Em época de eleição os candidatos prometem de tudo para tentar angariar a simpatia do eleitor. E quem está com a máquina administrativa nas mãos é ainda pior, porque usa esse poderoso instrumento para barganhar eleitoralmente com lideranças políticas. No interior os prefeitos e vereadores fazem parte dessa prática.
Atualmente assistimos a pavimentação asfáltica dos centros urbanos de várias cidades interioranas. Uma obra de alto custo que embeleza a cidade, mas que tem uma manutenção cara, além do asfalto ter uma durabilidade menor que a pavimentação em paralelo. Quem é construtor sabe que a pavimentação asfáltica é indicada para auto estradas, ou avenidas longas e largas, onde há um intenso fluxo de veículos.

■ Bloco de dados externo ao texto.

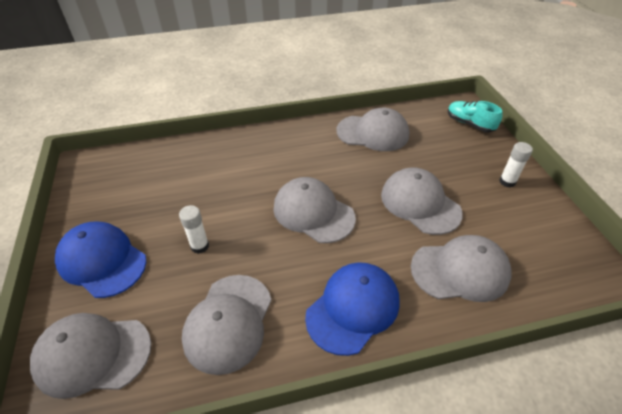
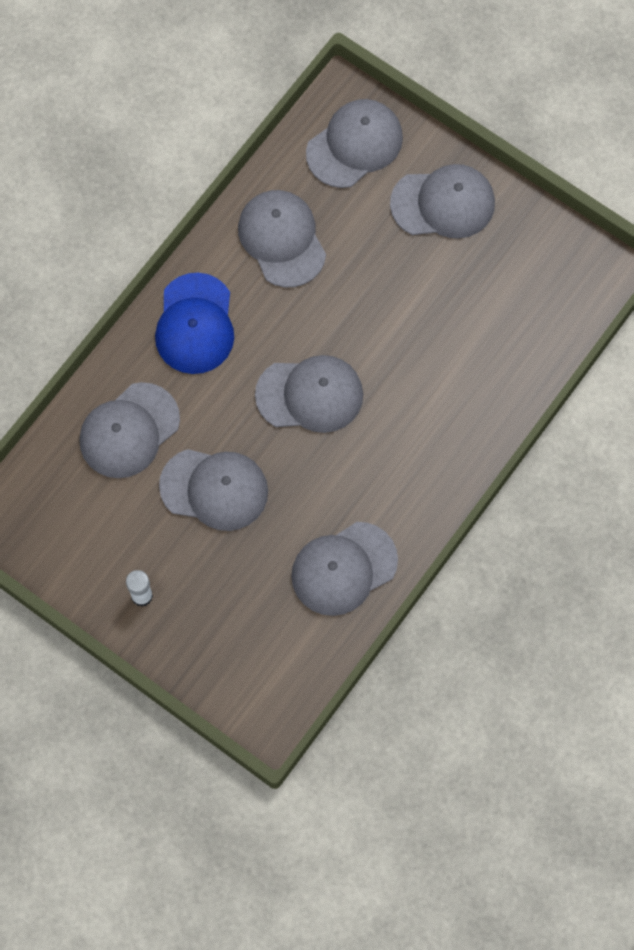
camera: 140 degrees right, 25 degrees up
(102, 261) = (443, 203): blue cap -> grey cap
(199, 246) = (377, 279): white glue stick -> none
(469, 124) = (239, 682): turquoise shoe -> none

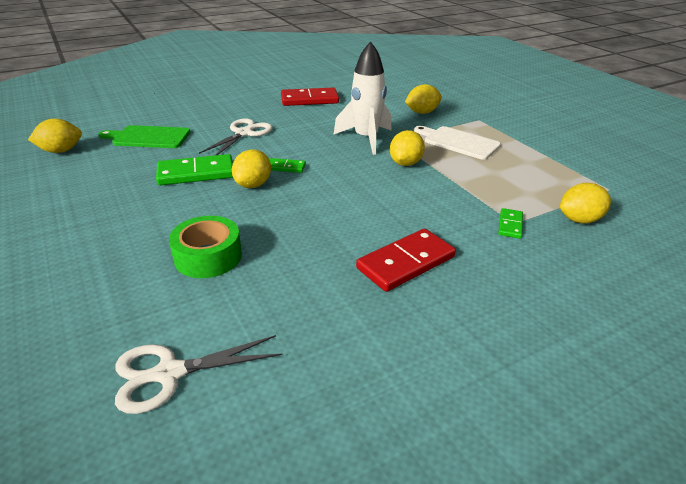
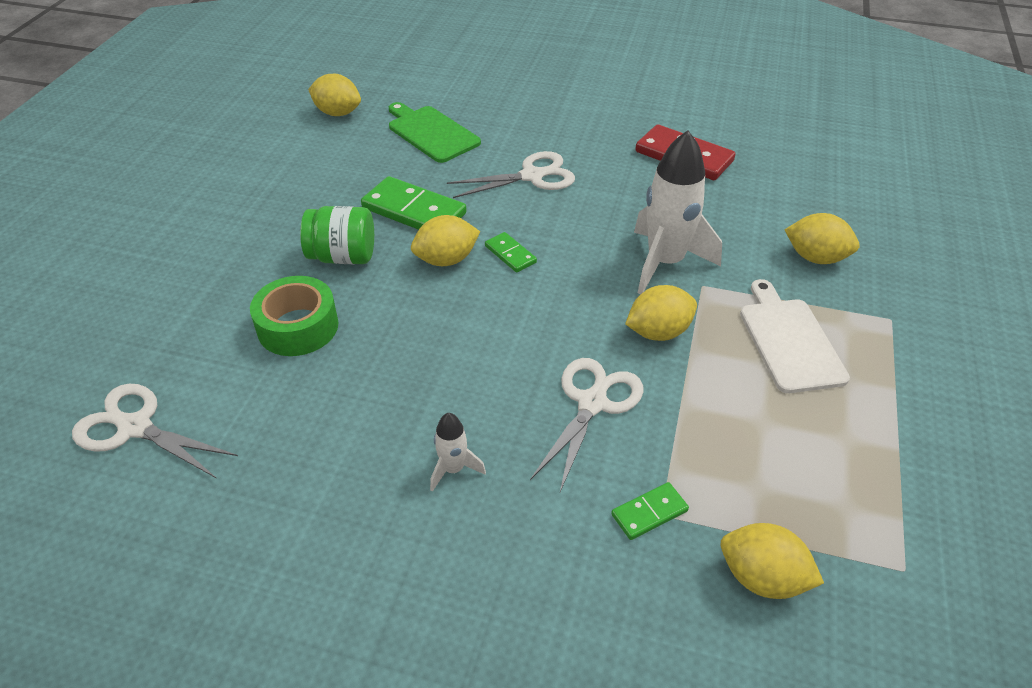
camera: 45 degrees right, 10 degrees up
(183, 212) = (343, 257): none -> green jar
(406, 263) = (453, 469): red domino -> white rocket
(422, 202) = (592, 403): none -> white scissors

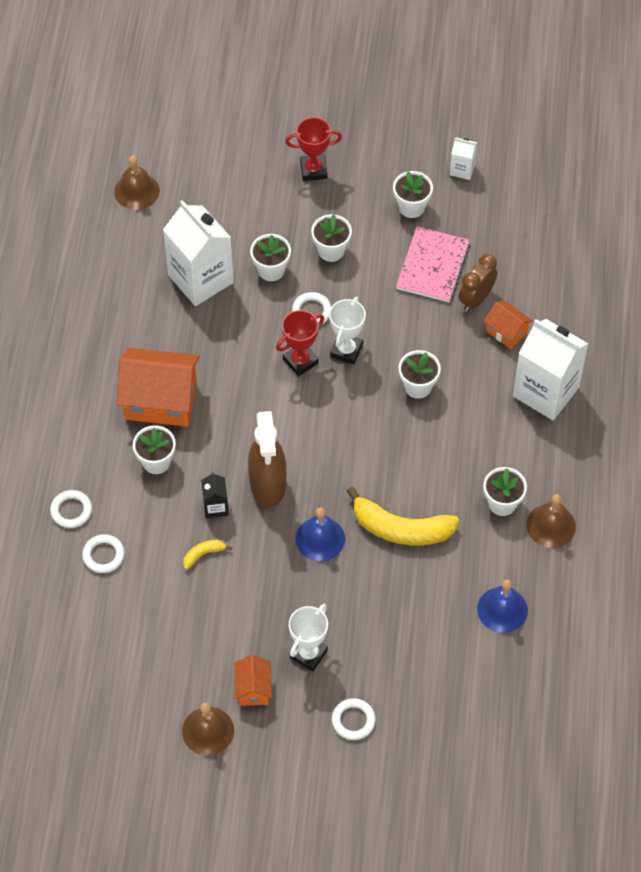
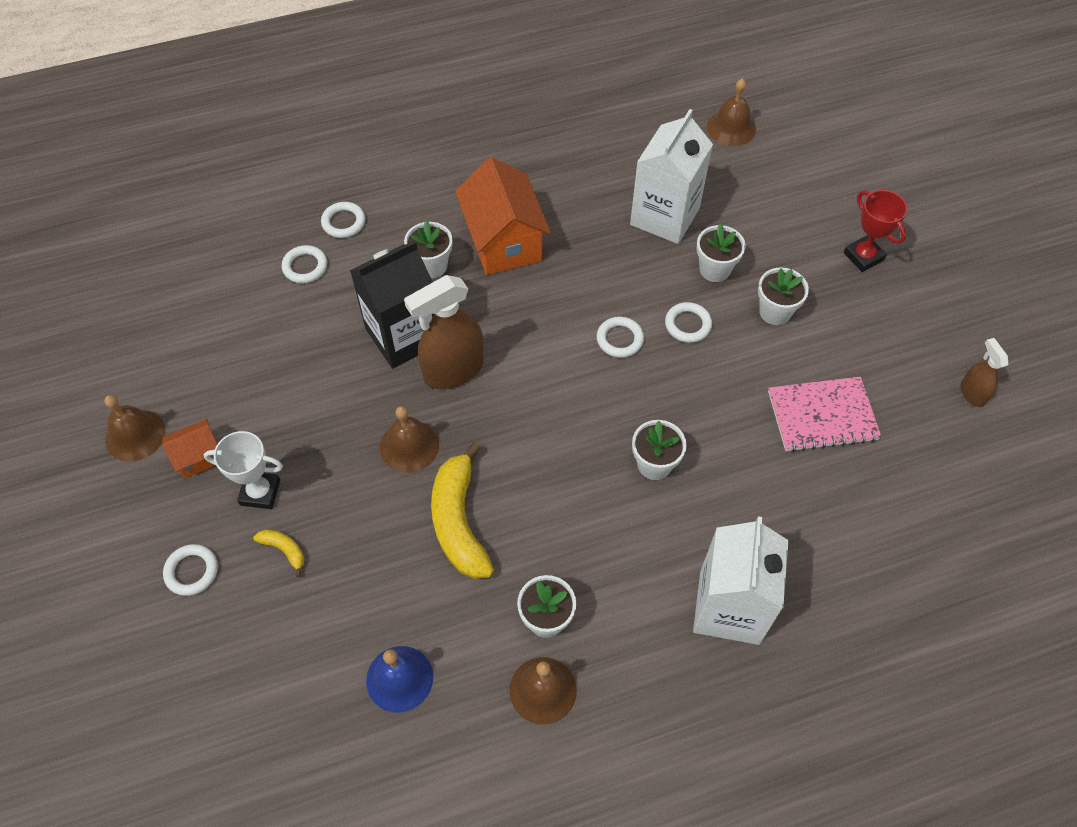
camera: 65 degrees right, 0 degrees up
(203, 554) = (342, 348): yellow banana -> yellow banana (284, 550)
(215, 507) = (403, 336): black carton -> black carton, size x2.18
(300, 361) = (619, 339): red trophy -> white ring
(320, 538) = (409, 446): blue bell -> brown bell
(346, 350) = (659, 376): white trophy -> none
(411, 207) = (884, 364): white flower pot -> none
(462, 169) = (972, 393): white carton -> brown spray bottle
(476, 299) = (808, 478): brown clock -> none
(506, 332) = (785, 529): orange house -> none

O asfalto que está sendo usado pelo governo do estado, deveria estar recuperando as esburacadas rodovias estaduais como a de acesso a Maragogi, Jundiá, Jacuipe, São Miguel dos Milagres e Arapiraca. Uma obra eminentemente eleitoreira realizada no final do mando do atual governador, que está em último lugar nas pesquisas.
Em alguns casos a prática da propagando enganosa está sendo realizada, como em Arapiraca, onde o governo colocou placas enormes anunciando não só a recuperação daquela rodovia como a duplicação da mesma, mas que na verdade nada está sendo feito.
Em Porto Calvo a pavimentação asfáltica provocou até mesmo uma disputa política sobre quem seria o pai da criança – ou seja – qual liderança política teria solicitado ao governo do estado a obra. De um lado o prefeito Kaika e de outro a deputada Flávia Cavalcante, e o empresário Ormindo Uchoa, adversários do prefeito.
Enquanto os centros urbanos das cidades do Litoral Norte estão sendo pavimentados com asfalto, as rodovias daquela região estão esburacadas como a AL 101 Norte no trecho entre Barra do Camaragibe e Porto de Pedras. Um abandono toda da malha viária estadual, que foi esquecida pelo governo do estado.